Chen appeals challenging the legality of the streamlining regulations and questioning whether it was lawful for the BIA to decide to affirm the Immigration Judge’s order without opinion for his case. 1
II
Chen challenges the streamlining regulations’ affirmance without opinion procedures. See 8 C.F.R. § 1003.1(a)(7). We upheld the validity of the streamlining provisions in Dia, 353 F.3d at 245 (“[T]he streamlining provisions and the BIA’s issuance of an [affirmance without opinion] ... did not violate either the INA or the Constitution.”). We further held: “[T]he fact that the review is done by one member of the BIA and that the decision is not accompanied by a fully reasoned BIA decision may be less desirable from the petitioner’s point of view, but it does not make the process constitutionally ‘unfair.’ ” Id. at 243-44. Accordingly, Chen’s facial challenge to the streamlining provision fails. 2
*802 III
Chen urges us to review whether it was lawful for the BIA to streamline his case. The BIA’s decision to apply the streamlining regulations to a particular case is a matter committed to its discretion. But where the BIA adopts the Immigration Judge’s decision as its own, we review the merits by reviewing the Immigration Judge’s decision as the final decision of the agency. See Gao v.

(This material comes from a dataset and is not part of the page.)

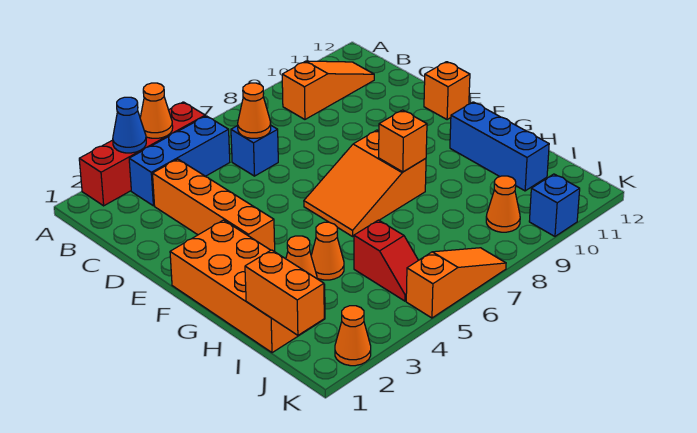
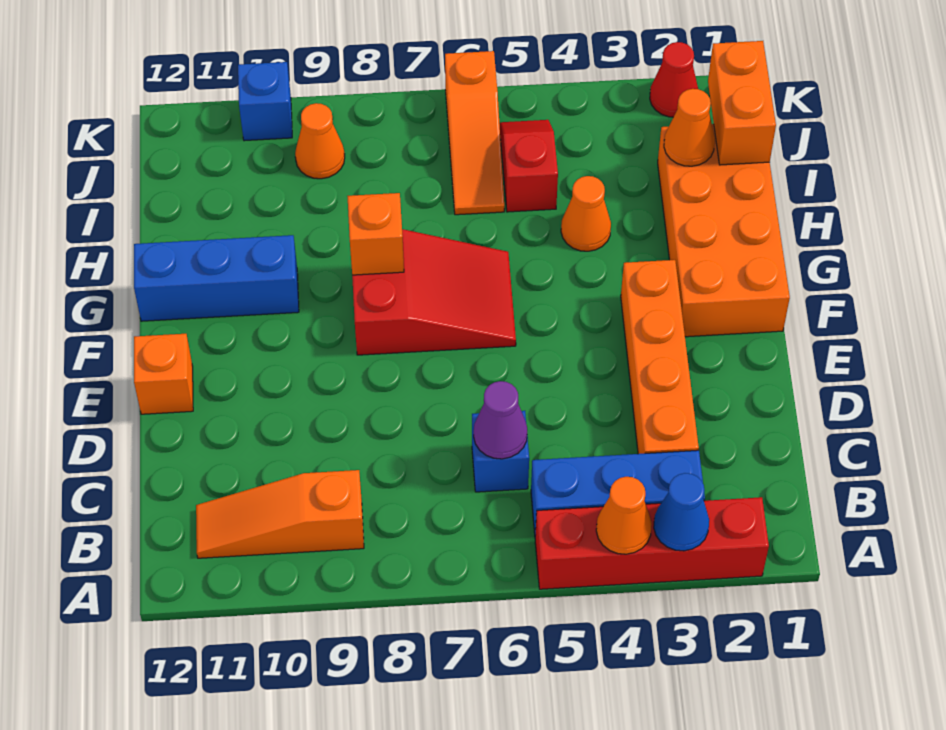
orange cone C6 level 2 -> purple cone C6 level 2
orange slope F6:G8 level 1 top 8 -> red slope F6:G8 level 1 top 8
blue brick G11:I11 level 1 -> blue brick G10:G12 level 1
orange cone K2 level 1 -> red cone K2 level 1
orange slope K5:K7 level 1 top 5 -> orange slope I6:K6 level 1 top K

Ashcroft, 299 F.3d 266, 271 (3d Cir. 2002). 3
The Immigration Judge’s determination that Chen was not eligible for asylum must be upheld if “supported by reasonable, substantial, and probative evidence on the record considered as a whole.” INS v. Elias-Zacarias, 502 U.S. 478, 481, 112 S.Ct. 812, 117 L.Ed.2d 38 (1992) (internal quotation omitted). Under this deferential standard, the findings must be upheld unless the evidence not only supports a contrary conclusion, “but compels it.” Id. at n. 1 (emphasis in original). Pure questions of law concerning the INA are reviewed de novo. Ladha v. INS, 215 F.3d 889, 896 (9th Cir. 2000). Alleged due process violations are also reviewed de novo. Castillo-Perez v. INS, 212 F.3d 518, 523 (9th Cir. 2000).
Here, the record shows that the Immigration Judge’s findings are supported by substantial evidence, and his legal conclusions are correct. Particularly, the record supports the Immigration Judge’s conclusions that Chen failed to establish that his wife had been forcibly sterilized. The record also supports the finding of certain inconsistencies in Chen’s application and testimony. Moreover, there is no evidence that the Immigration Judge violated Chen’s due process rights by failing to adequately consider all relevant documentary evidence. We find no error.
IV
For the foregoing reasons, we will deny Chen’s petition and affirm the BIA’s order.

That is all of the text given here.